The Party leaders had to meet attacks and misrepresentations from the
Anti-Suffrage Association, whose national and State headquarters were
in New York City. The Party had also to combat the actions of the
"militant" suffragists, whose headquarters were in Washington and
whose picketing of the White House and attacks on President Wilson and
other public men displeased many people who did not discriminate
between the large constructive branch of the suffrage movement and the
small radical branch. The Party leaders had often publicly to
repudiate the "militant" tactics. In the parade of Oct. 28, 1917, the
Party exhibited placards which read: "We are opposed to Picketing the
White House. We stand by the Country and the President."
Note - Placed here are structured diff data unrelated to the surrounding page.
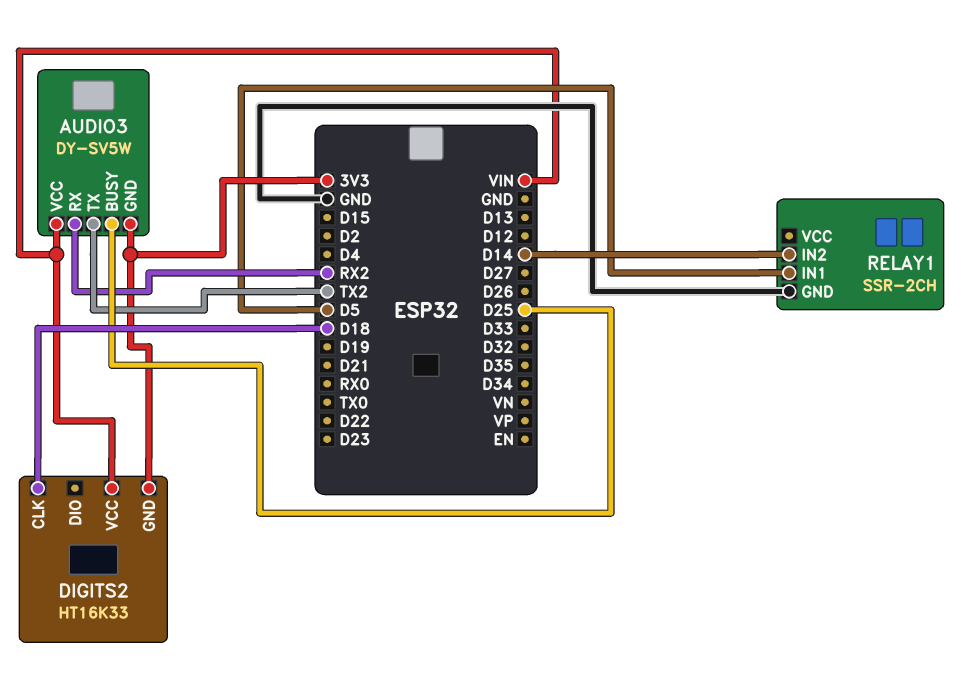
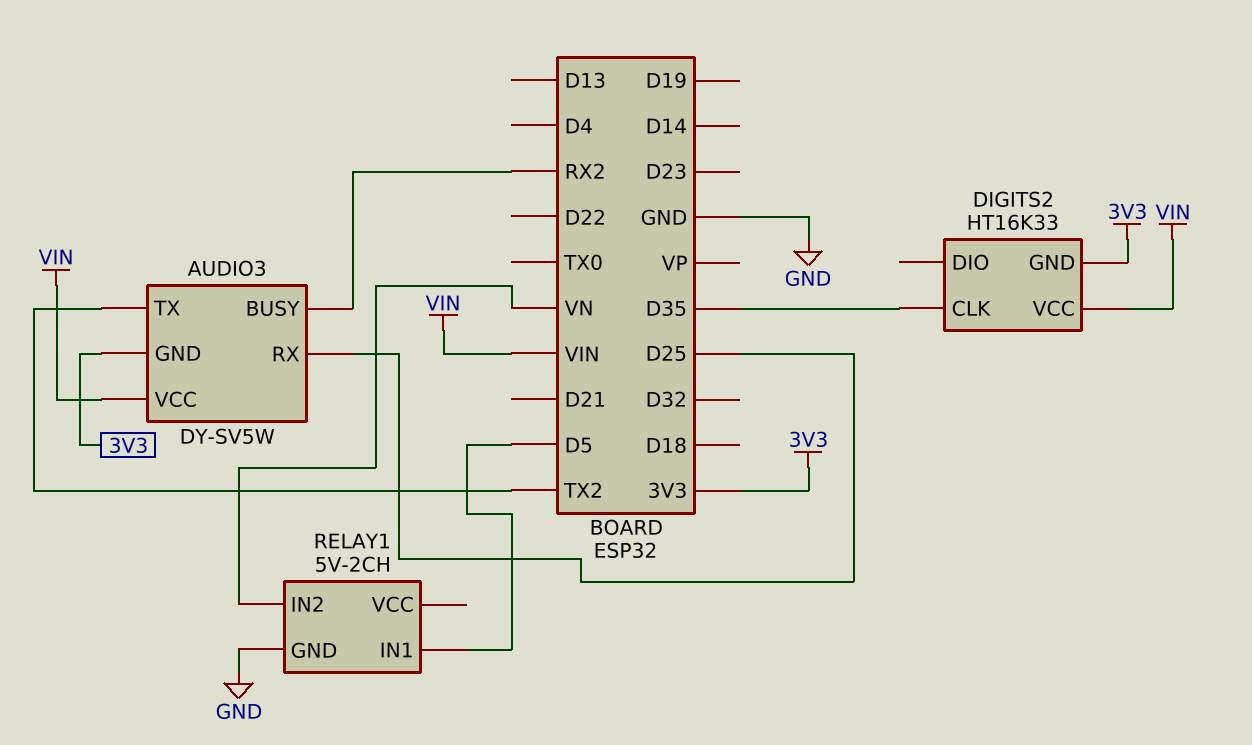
AUDIO3 pin BUSY: D25 -> RX2
AUDIO3 pin RX: RX2 -> D25
DIGITS2 pin CLK: D18 -> D35
RELAY1: SSR-2CH -> 5V-2CH
RELAY1 pin IN2: D14 -> VN

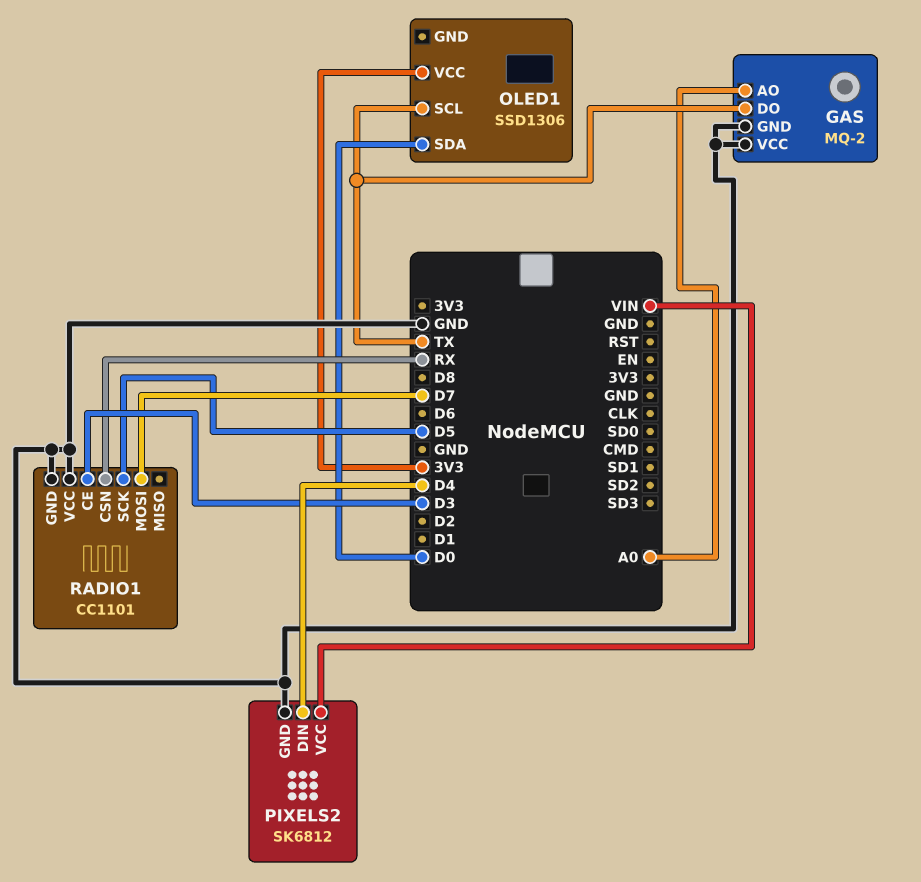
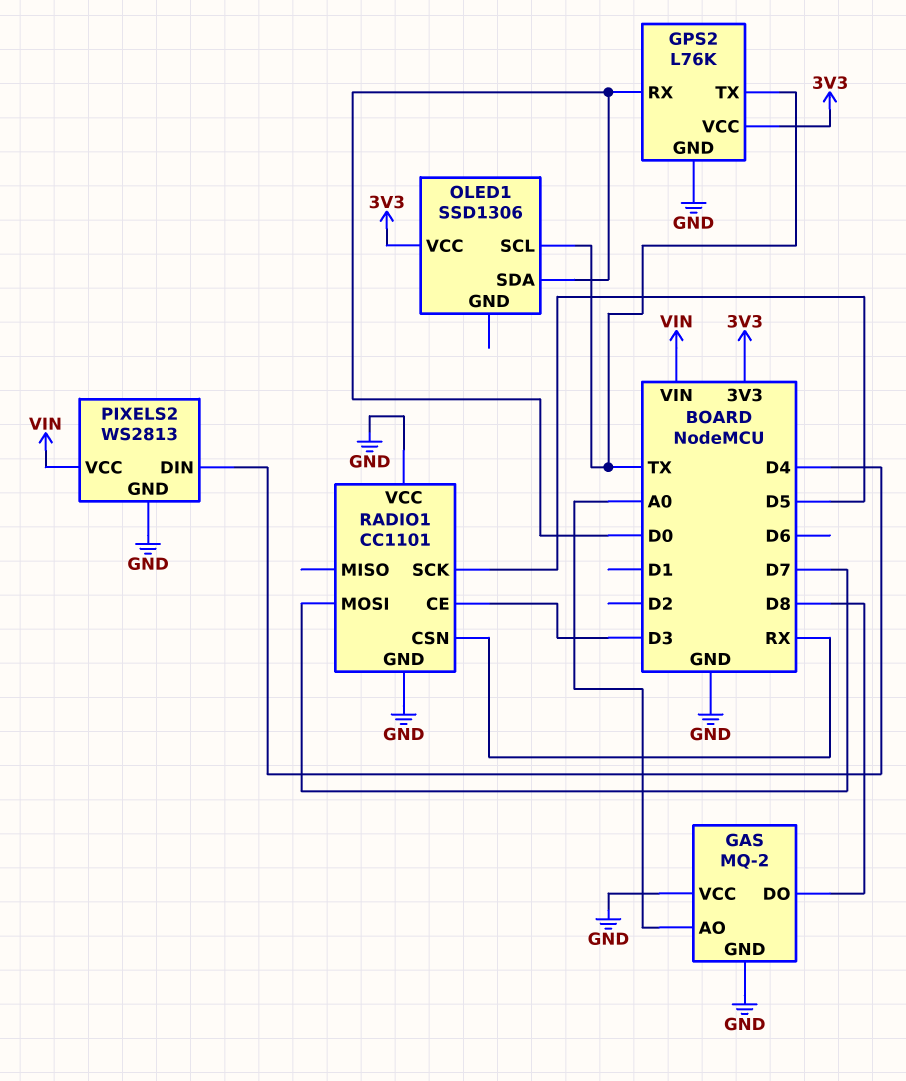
GAS pin DO: TX -> D8
GPS2: none -> L76K
GPS2 pin GND: none -> GND
GPS2 pin RX: none -> D0
GPS2 pin TX: none -> TX
GPS2 pin VCC: none -> 3V3
PIXELS2: SK6812 -> WS2813

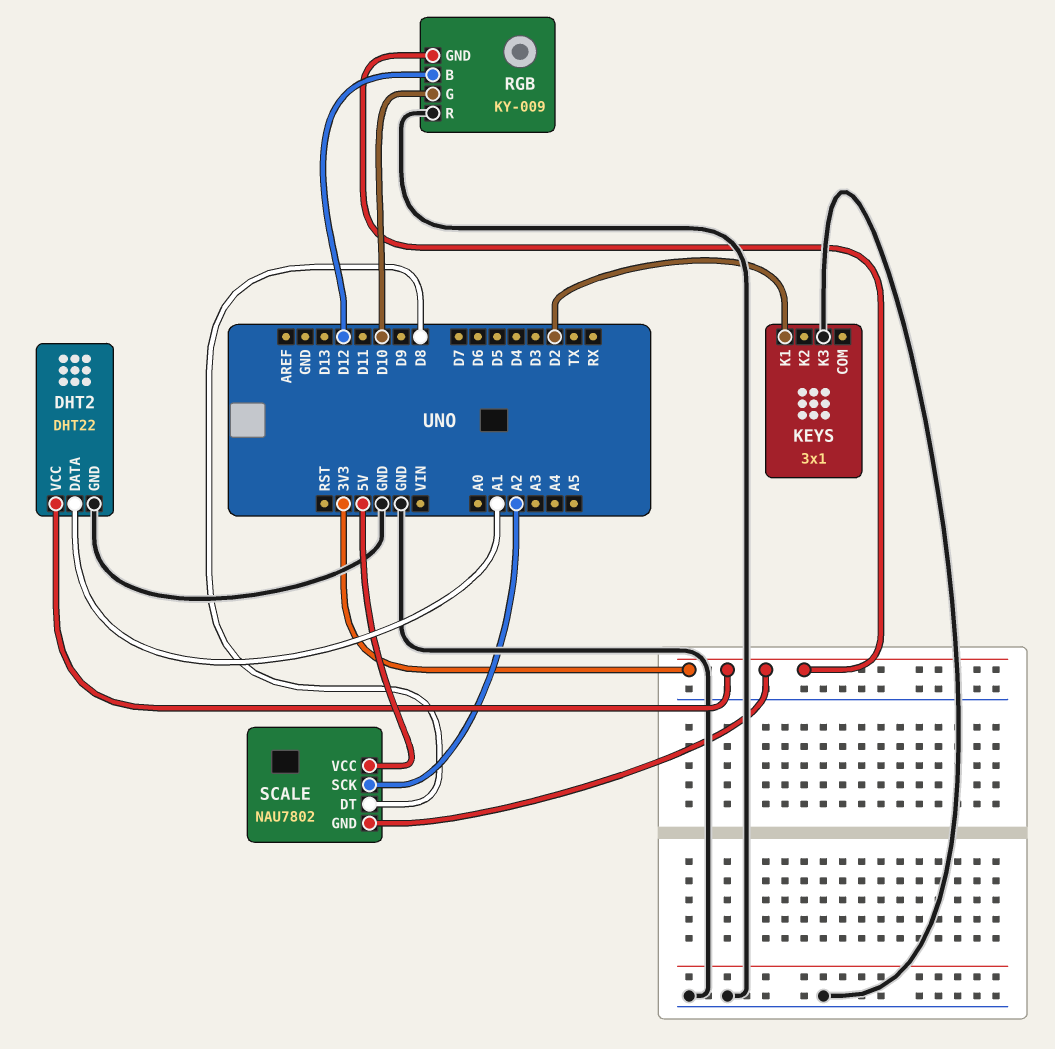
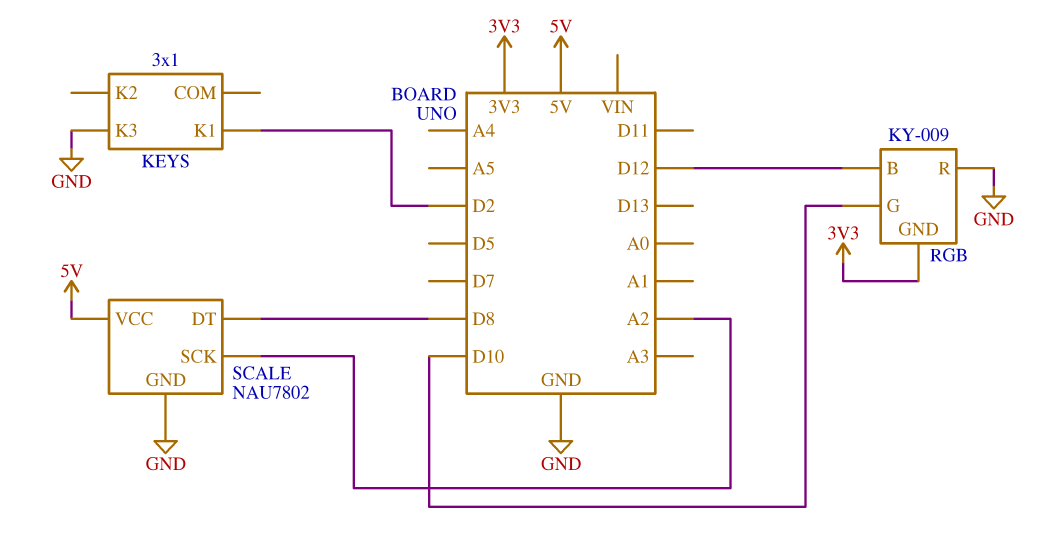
DHT2: DHT22 -> none
DHT2 pin DATA: A1 -> none
DHT2 pin GND: GND -> none
DHT2 pin VCC: 3V3 -> none
SCALE pin GND: 3V3 -> GND

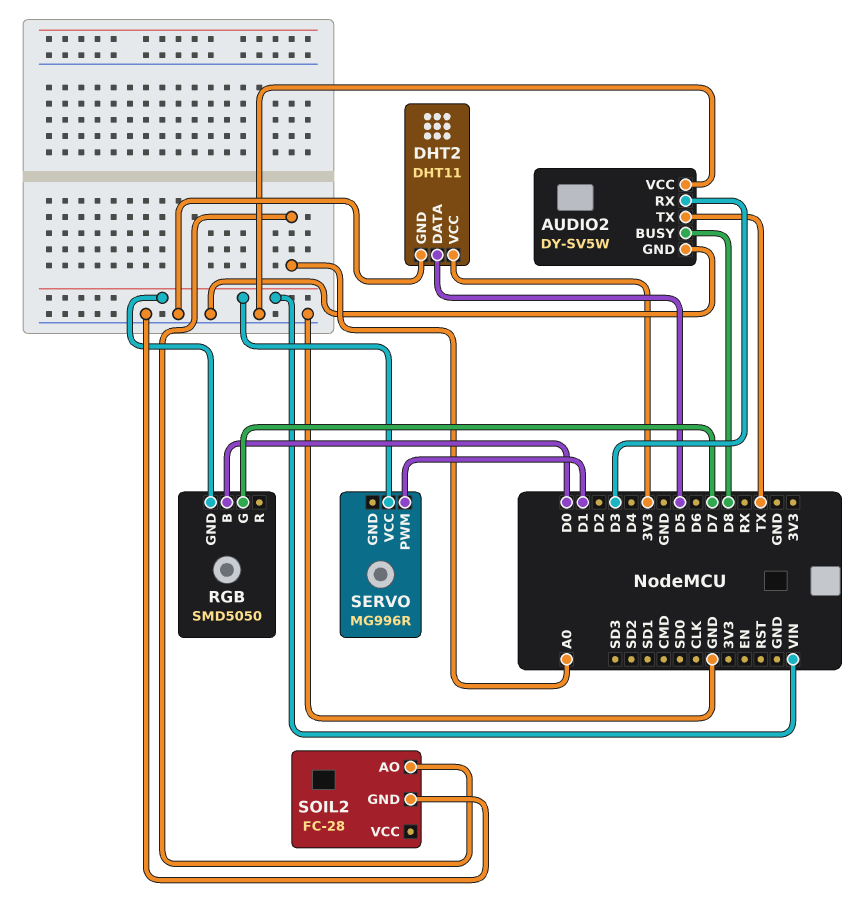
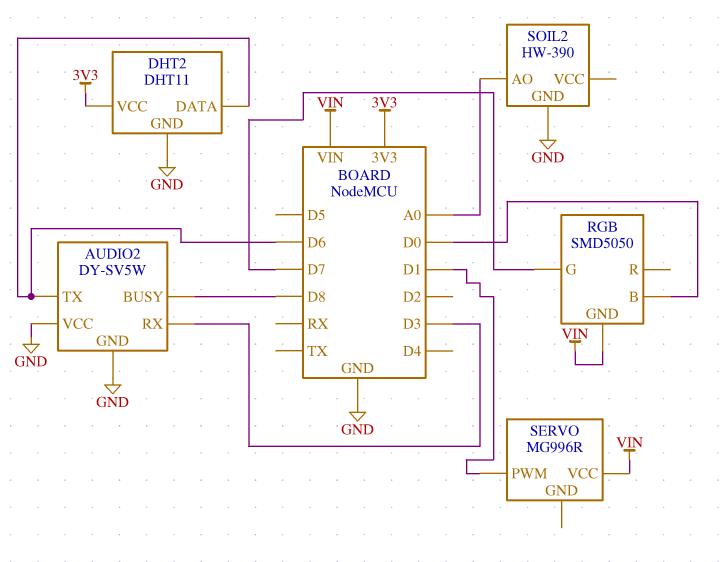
AUDIO2 pin TX: TX -> D6
DHT2 pin DATA: D5 -> D6
SOIL2: FC-28 -> HW-390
During the campaign, Miss Hay had associated with her on the executive
board, Mrs. Slade, Mrs. Aldrich, Mrs. George Notman, Miss Annie
Doughty, Mrs. F. Robertson-Jones, Mrs. Wells, Miss Adaline W.
Sterling, Mrs. Herbert Lee Pratt, Mrs. Charles E. Simonson, Dr.
Katherine B. Davis, Miss Eliza McDonald, Mrs. Alice P. Hutchins, Mrs.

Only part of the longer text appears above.